On July 21, Chavez said, she and AIDS Project volunteer John Willey withdrew $9,800 in cash from the WestAmerica Bank branch and sent it, via two Western Union wires, to two men in the United Kingdom. The next day, on Aggrey's instructions, she withdrew $22,000 more and wired it overseas. Aggrey called and left a message on Chavez's phone later that night. She still has it, saved on her answering machine. "I have some very good news," Aggrey says over the echoey, scratchy line. Expect a much bigger donation to be coming in, and prepare for a visit from our group in the next few days. "Thank you," he says, "and God bless you."

On Aggrey's instructions, Chavez made a third cash withdrawal of $20,000 on July 26 and wired a third series of payments. In all, she sent $51,100 in 11 wires to five men in the United Kingdom over six days. On July 27, a WestAmerica branch officer called. That $49,000 check had bounced. Check? Chavez says she'd never been told there was a check. The deposit was supposed to have been a wire transfer, she said; no one at the bank had ever told her there'd been a check. She certainly hadn't endorsed one. Turned out the check, mailed from Florida, was a counterfeit.

On Aug. 2, the bank notified Chavez in writing that it wanted its money back and would take "whatever action it feels necessary" to do so. WestAmerica eventually obtained a temporary lien on her house, said Chavez, who does not have an attorney. The BPD has turned the case over to the U.S. Secret Service, which investigates international frauds of this type. The likelihood of ever recovering anything, according to some of the Web sites that try to expose these crimes, is virtually nil.
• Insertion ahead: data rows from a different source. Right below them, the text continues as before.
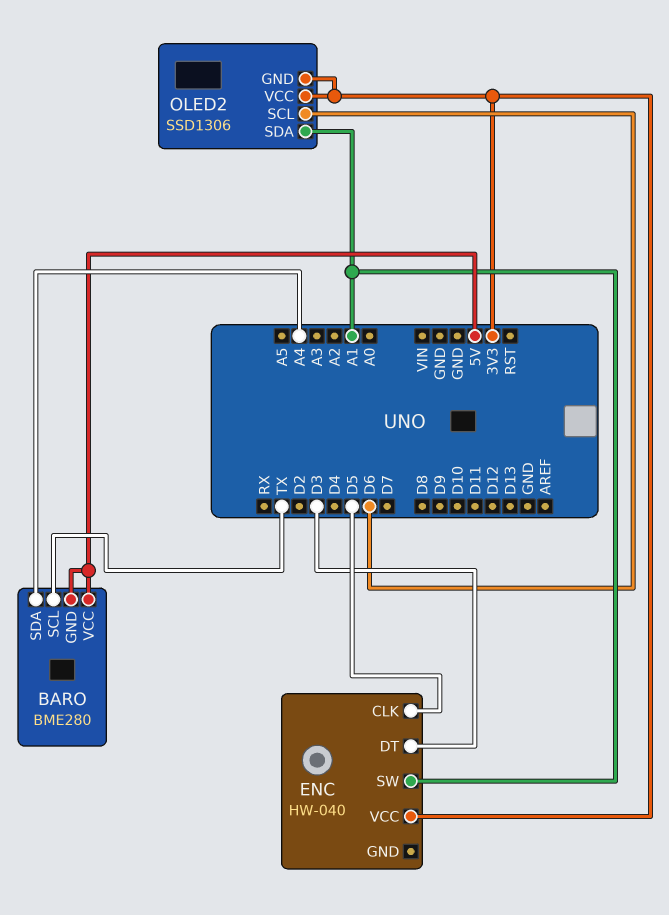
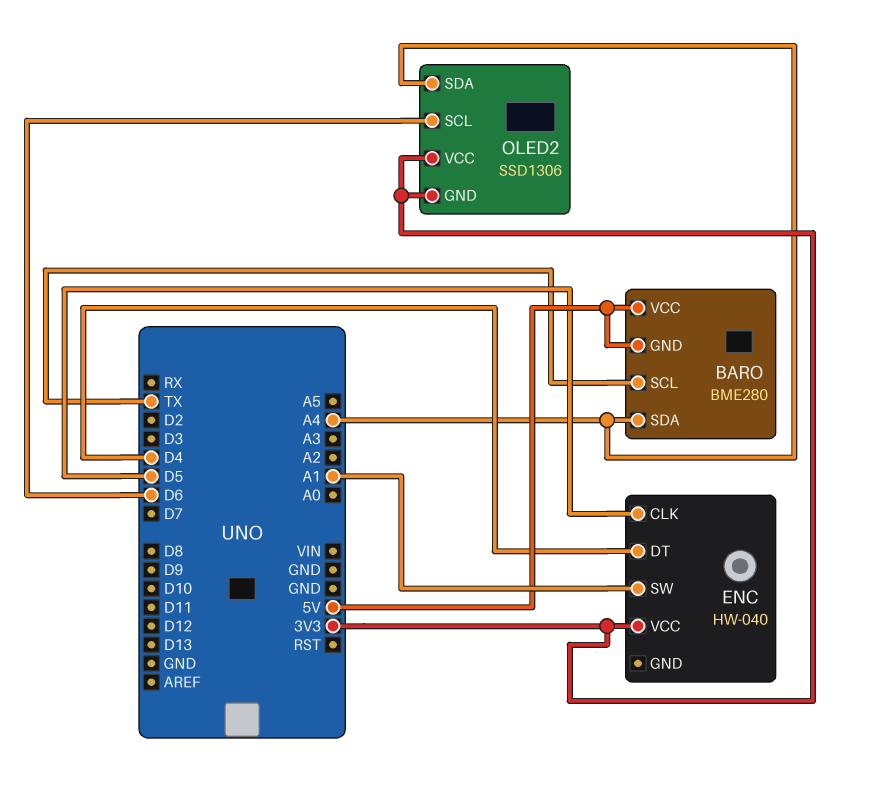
ENC pin DT: D3 -> D4
OLED2 pin SDA: A1 -> A4

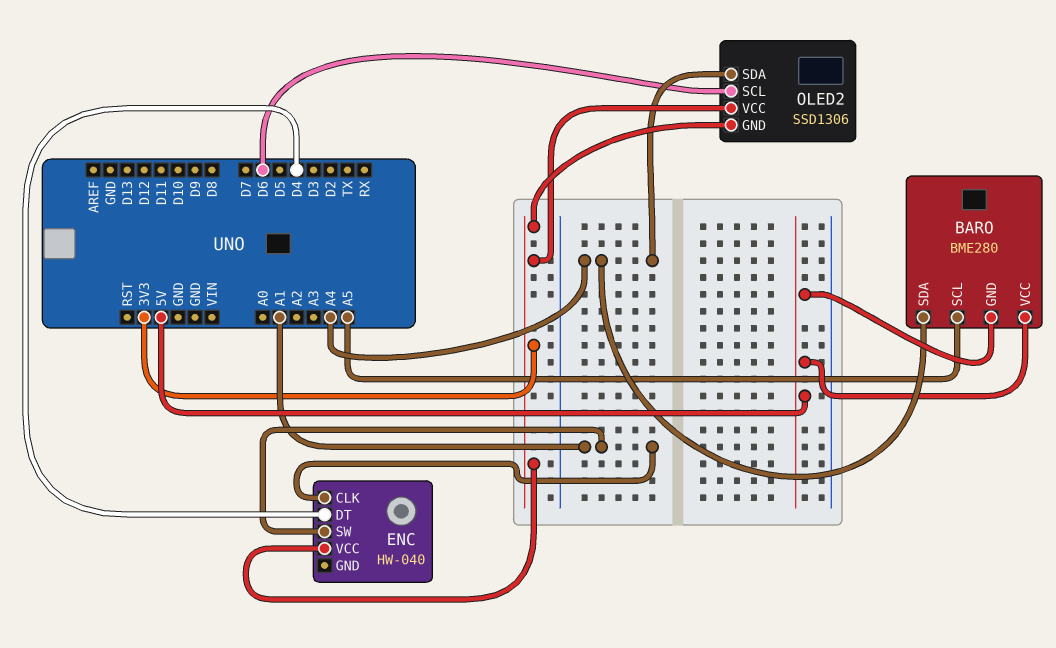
BARO pin SCL: TX -> A5
ENC pin CLK: D5 -> A1

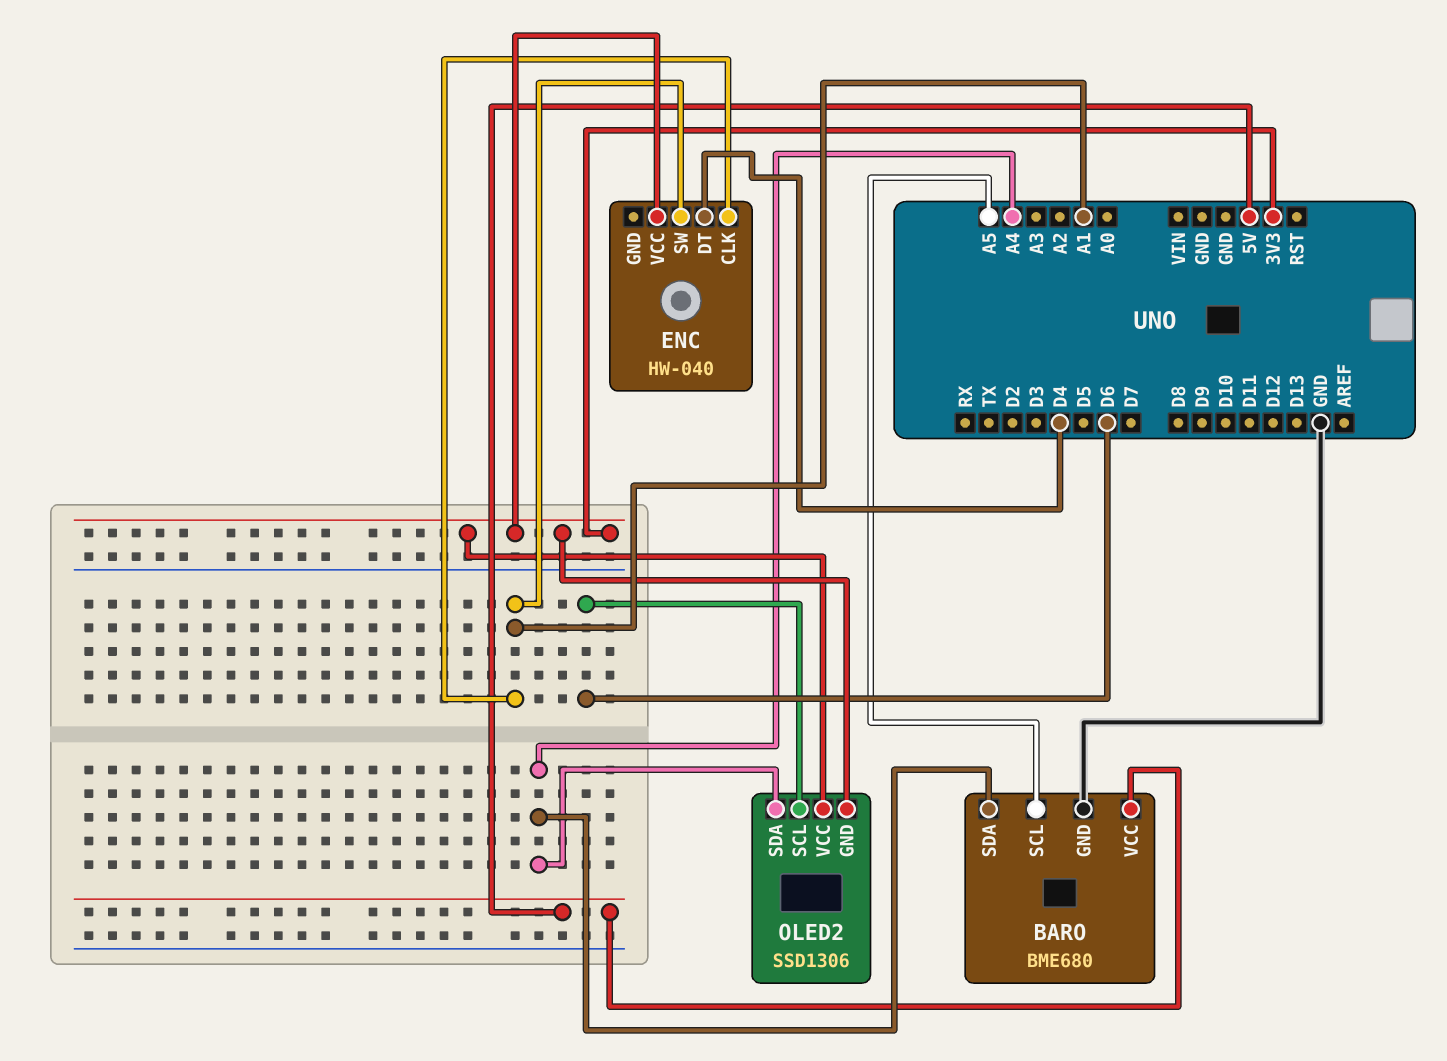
BARO: BME280 -> BME680
BARO pin GND: 5V -> GND

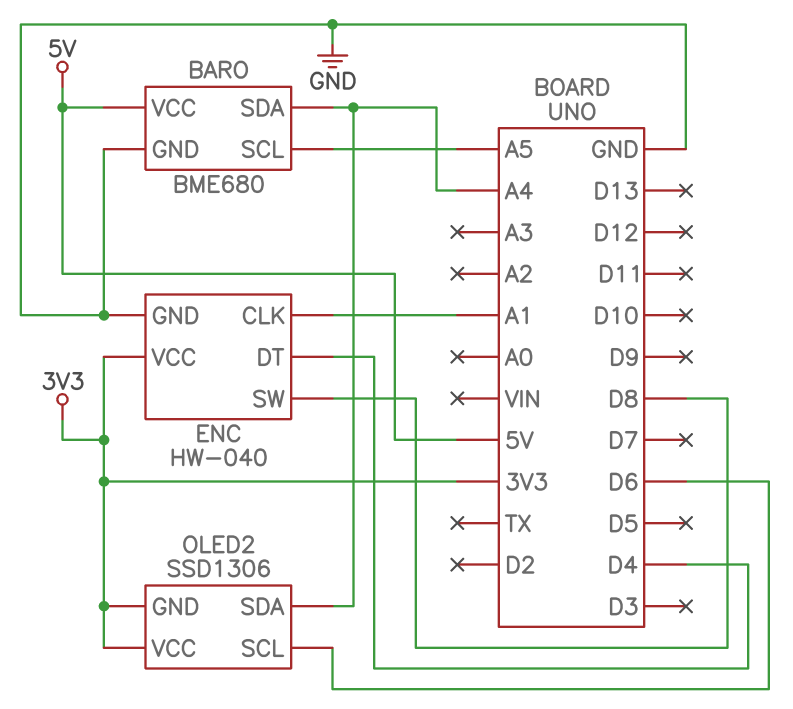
ENC pin GND: none -> GND
ENC pin SW: A1 -> D8

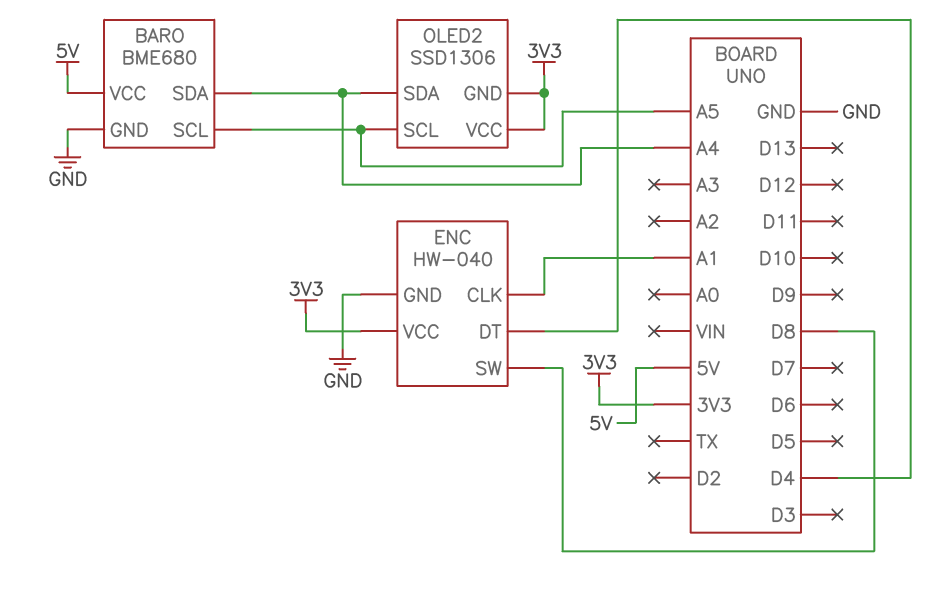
OLED2 pin SCL: D6 -> A5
Chavez says two bank officers have complained that the scam has cost at least two employees their jobs. Chavez knows of at least one with whom she often dealt who's now gone. Another, Chris Aldritt, who was the branch sales manager as recently as August, confirmed this week that he is no longer with WestAmerica either. Asked whether his parting was directly related to the AIDS Project scam, he begged off. "Call the folks in Fairfield," he said, referring to WestAmerica's main office. One might wonder why, if the bank sees this as Chavez's problem alone, bank employees have suffered consequences. If they were fired because they ignored protocol intended to protect the bank and its depositors, WestAmerica would seem to be acknowledging some degree of fault.

But WestAmerica Bank won't talk about the case. Customer service manager Kelli Aragon referred calls to Freitas McCarthy MacMahon & Keating, the San Rafael law firm that represents WestAmerica. The firm's managing partner, Richard P. Murray, through a secretary, said he would have no comment. Calls to WestAmerica's regional office in Fresno were not returned.

Three months ago, Chavez had never heard of the so-called "Nigerian scam," also known as the "419 scam," shell games that have been around in one form or another since at least the 1920s. She's well on her way to becoming an expert now. Too bad it will cost the Bakersfield AIDS Project so dearly. "My God, we work so hard just to get $5,000 raised in the community," she says. "Now this."